Il testo di Thomas Bernhard sviscerato nell'adattamento e regia di Pietro Babina a Bologna

[rating=4] Il sipario rosso di forma circolare avvolge il palcoscenico della sala Salmon dell’Arena del Sole di Bologna, e nasconde la scenografia moderna e ricercata al suo interno. A ritmo di musica, i personaggi dell’opera teatrale Ritter, Dene, Voss che Thomas Bernhard scrisse nel 1984, fanno capolino e si cimentano in pose teatrali plastiche, evidenziate dalle ottime luci del teatro. Questa parte, ben fatta e scenica, forse è la meno azzeccata dello spettacolo, perché svela i personaggi che conosceremo successivamente senza aggiungere nient’altro.

All’apertura, o meglio alla rotazione del sipario che fa quindi anche da sfondo, la scena è subito ben definita, essenziale: si percepisce a fior di pelle il nervosismo e l’attesa per l’arrivo del fratello Ludwig (Voss) (Leonardo Capuano), caldamente desiderato dalla sorella Dene (Renata Palminiello) ed osteggiato dall’altra sorella Ritter (Francesca Mazza). Le due sorelle sono prigioniere della loro stessa esistenza, vivono in una casa lussuosa garantita dal padre, il ricco industriale Worringer, ma la loro vita è solo saltuariamente illuminata dal teatro che frequentano in quanto proprietarie dello stabile, quindi non scritturate per il loro talento da qualche regista. Mentre Dene è succube del fratello, lo va frequentemente a trovare nel manicomio di Steinhof dove è rinchiuso, portandogli camicie e scarpe che vengono puntualmente regalate ai compagni di degenza, Ritter è l’unica che potrebbe uscire, viaggiare, ma non lo fa, “parli sempre di Roma e Parigi e non ci vai mai! Dopo due o tre giorni sei già di ritorno!” “a Roma abbiamo già visto tutto”, anch’essa imprigionata in questa rete invisibile di affetti che rende tutto insipido ed incolore, vincolata com’è a suo fratello.

Ritter, Dene, Voss | adattamento e regia di Pietro Babina

Più la narrazione va avanti, più risulta chiaro che il fratello, filosofo ed internato, è la tessera mancante delle loro miserabili vite, senza la quale non riescono a completarsi. L’una lo disprezza, l’altra trascrive tutte le sue opere filosofiche conservandone gelosamente i pensieri, ma nessuna può fare a meno di lui. Il testo ricostruisce benissimo lo spaccato di una famiglia alto-borghese della quale si potrebbe scrivere un trattato psicologico: il figlio minore è il prediletto del padre, il quale regala un teatro alle altre due figlie per riempire la loro vita, “i nostri genitori hanno investito tutto su di lui, e noi che eravamo?”; il figlio prima intraprende una relazione con la propria madre, poi si cimenta in filosofia rinunciando a seguire gli studi consigliati dai genitori, “un grande industriale con un grande filosofo”, schernisce Ritter. “Dopo la minestra una fetta di melone, penso che non sia sbagliato” si chiede Dene, ansiosa ed incerta su cosa potrebbe urtare o meno il fratello, mentre Ritter affonda il coltello nella piaga: “nostro fratello ci tiene in pugno”, “guardatevi dai deboli dato che sono loro i più forti”.

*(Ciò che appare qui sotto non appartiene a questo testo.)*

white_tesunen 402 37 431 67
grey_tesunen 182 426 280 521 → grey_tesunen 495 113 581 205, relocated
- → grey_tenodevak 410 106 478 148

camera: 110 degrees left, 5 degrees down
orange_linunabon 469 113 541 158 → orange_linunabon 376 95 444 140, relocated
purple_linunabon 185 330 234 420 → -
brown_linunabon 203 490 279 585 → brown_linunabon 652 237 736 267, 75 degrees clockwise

La sensazione di attesa che inizialmente si percepiva sulla scena tra le due attrici pervade anche noi, siamo curiosi di conoscere questa strana figura che regola le loro vite pur essendo lontano (ecco perché forse non andava presentato il fratello all’inizio?!). Al suo ingresso sono ancora più chiari i legami che fino ad ora erano soltanto intuibili: Ludwig viene coccolato ed imboccato da sua sorella Dene che si occupa soltanto dei suoi bisogni materiali, in quanto incapace di capire quelli più profondi, Ritter invece li intuisce ma, essendo essenzialmente simile a lui ma avendo trovato un diverso modo per esprimere il proprio malessere, non può che odiarlo, perché causa di esso. Ludwig dal canto suo le critica, le fa sentire imperfette e inadatte, “due artiste come sorelle? Sono più infelice che felice”, prima afferma che “ l’arte più alta è la pasticceria”, poi ingoia i suoi dolcetti preferiti, che ovviamente Dene gli ha preparato, continuando a parlare fino a sputarli, urla, quasi si strozza. La sua fame è di cose immateriali, di affetti e di comprensione, ma loro non possono saziarlo, per cui si è rintanato nei libri, nei saggi che però all’inizio, “come taverne”, saziano, poi diventano aridi di risposte e quasi “immangiabili”.

La sua filosofia e la sua logica sono malsane ma forse è la persona più normale fra i tre, malato ma almeno consapevole del proprio stato: “solo quando siamo malati siamo felici”. “Noi ci siamo date al teatro perché nostro fratello lo odiava”.

Un testo magnifico, profondo e colorato, ogni aspetto è puntualmente approfondito e non lasciato ad un livello superficiale. Bernhard ci coinvolge nella sua idea di abitudinarietà e grigiore della vita, una nauseante reiterazione di atti e sentimenti, un ripetitivo anello che ricorda il “cerchio dell’eterno ritorno” nietzschiano, qui materializzato anche nel sipario circolare. Il testo si ispira alla vita di Ludwig Wittgenstein, filosofo, ingegnere e logico austriaco, ma contiene anche tracce autobiografiche, come quelle raccontate da Ludwig nel manicomio, dato che la mamma di Bernhard lo rinchiuse in un istituto rieducativo per il suo temperamento irrequieto già all’età di 11 anni.

Ottimo il lavoro attoriale e registico, il bellissimo testo è stato sviscerato andando ad evidenziare anche i punti comici che rendono questo dramma meno pesante. La regia viene fuori anche in molti altri particolari scenici, come ad esempio la botola della cantina che, quando aperta, illumina da sotto, proiettando le sagome delle sorelle sul soffitto, forse un collegamento all’inconscio umano?

Uno spettacolo da vedere e da approfondire. Curiosità: il titolo dell’opera è stato trovato unendo i cognomi dei tre interpreti alla prima dello spettatolo al Burgtheater per la regia di Claus Peymann al Festival di Salisburgo del 1986.